The Tangshan Earthquake (Tangshan Da Dizhen), Feng's ongoing project, focuses on several survivors' lives in the 30 years following the disaster that struck the sleeping city on a 1976 night.

The most profitable film in China, so far, is Transformers II, with takings of more than 400 million yuan. Feng's last film If You are the One (Feicheng Wurao) raked in 350 million yuan, topping the local box office last year.

"Every time I anticipate the box office take, people think I am boasting, but every time I make it happen," he told a press conference in Tangshan, Hebei province, on Tuesday.

His new film focuses on the earthquake and its aftershocks on people's lives, not the depiction of the disaster itself. The earthquake scenes will last only several minutes, enhanced by a South Korean special effects team and German equipment to mock the shake.

"Although the earthquake is something tragic, this film is about warmth," Feng says.

The film's leading character is a girl who experiences the quake, aged 7, and lives under its shadow until she becomes a rescuer in the May 12 Sichuan earthquake in 2008.

Feng added the Sichuan quake scene after he went to Hanwang, one of the quake-hit areas last year.

"Among the wreckage of the small town, I found a powerful twist for my characters' fate," he says.

Renowned actor Chen Daoming, known for being picky with his roles, plays an officer. He says he took the part because of his own memories of the Tangshan earthquake and his gratitude to the Chinese army, the first rescuer in every major disaster.

When the earthquake hit, Chen was in Tianjin, a city just 130 km from Tangshan that was also shaken up.

As he recalls, the building shook drastically, while all the stoves along the corridor fell over (in the 1970s many urban Chinese people cooked on stoves in the corridor). The image of rolling, fiery-red coals in the corridor, is still fresh in his memory and will be represented in the film.
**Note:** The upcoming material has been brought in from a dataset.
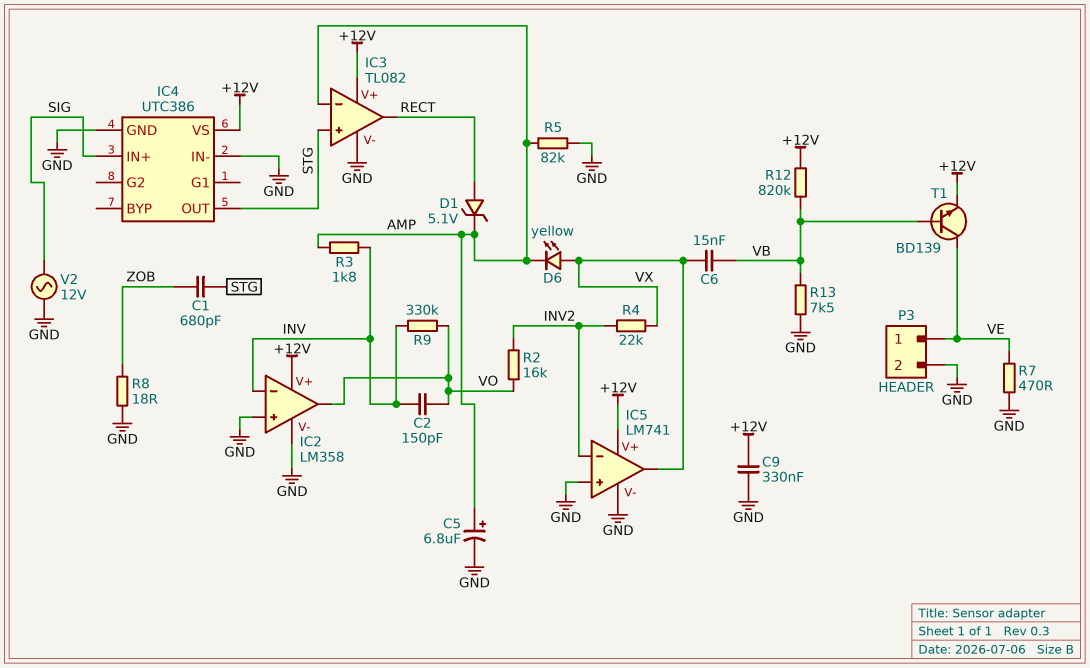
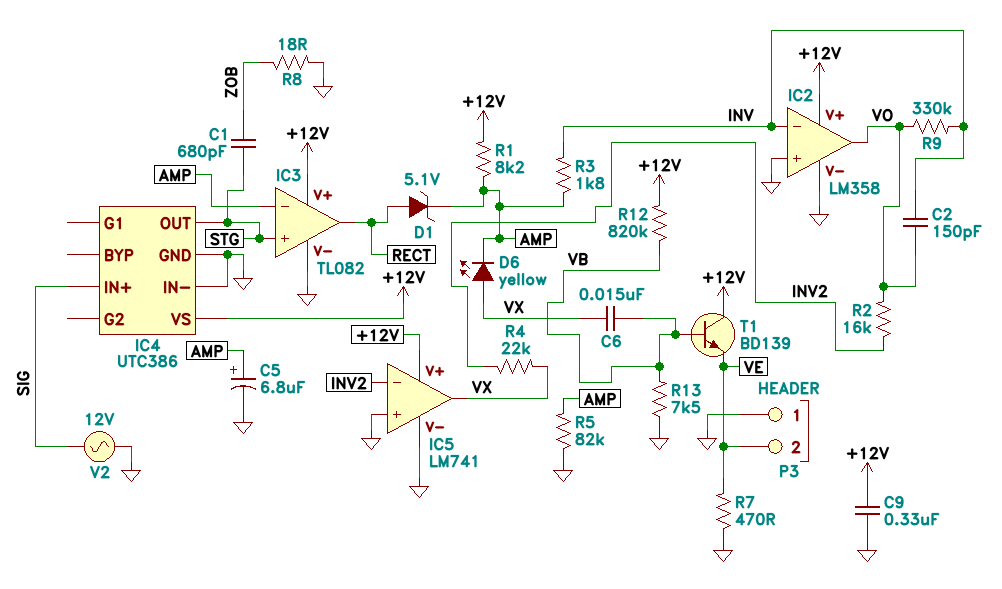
P3 pin 1: VE -> GND
P3 pin 2: GND -> VE
R1: none -> 8.2k (+12V, AMP)
T1: NPN BD139 (B VB, C VE, E +12V) -> NPN BD139 (B VB, C +12V, E VE)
The quake destroyed one of the walls and the building became a "big closet without door."

"I wish I had never experienced it, and I hope no-one will experience it," he says.

Feng says Zhang Ziyi wanted to be involved and said she did not care about the pay. But because of the limited investment she was turned down.

"She is an international star now. I would feel bad if the pay was too shabby," he says.

Rising actress Zhang Jingchu takes the role instead.

The investment of 150 million yuan to complete the film is not enough, Feng says. His wife, Xu Fan, who plays Zhang's mother, also waived payment.

To present a convincing 1976, Feng asked for help from people who were around in the 1970s and 80s to donate their old furniture, bicycles, phones, toys etc. He also turned to Fan Jianchuan, a collector and private museum founder to search among his extensive collection for items.

The film will premiere on July 28, 2010, the 34-year-anniversary of the disaster.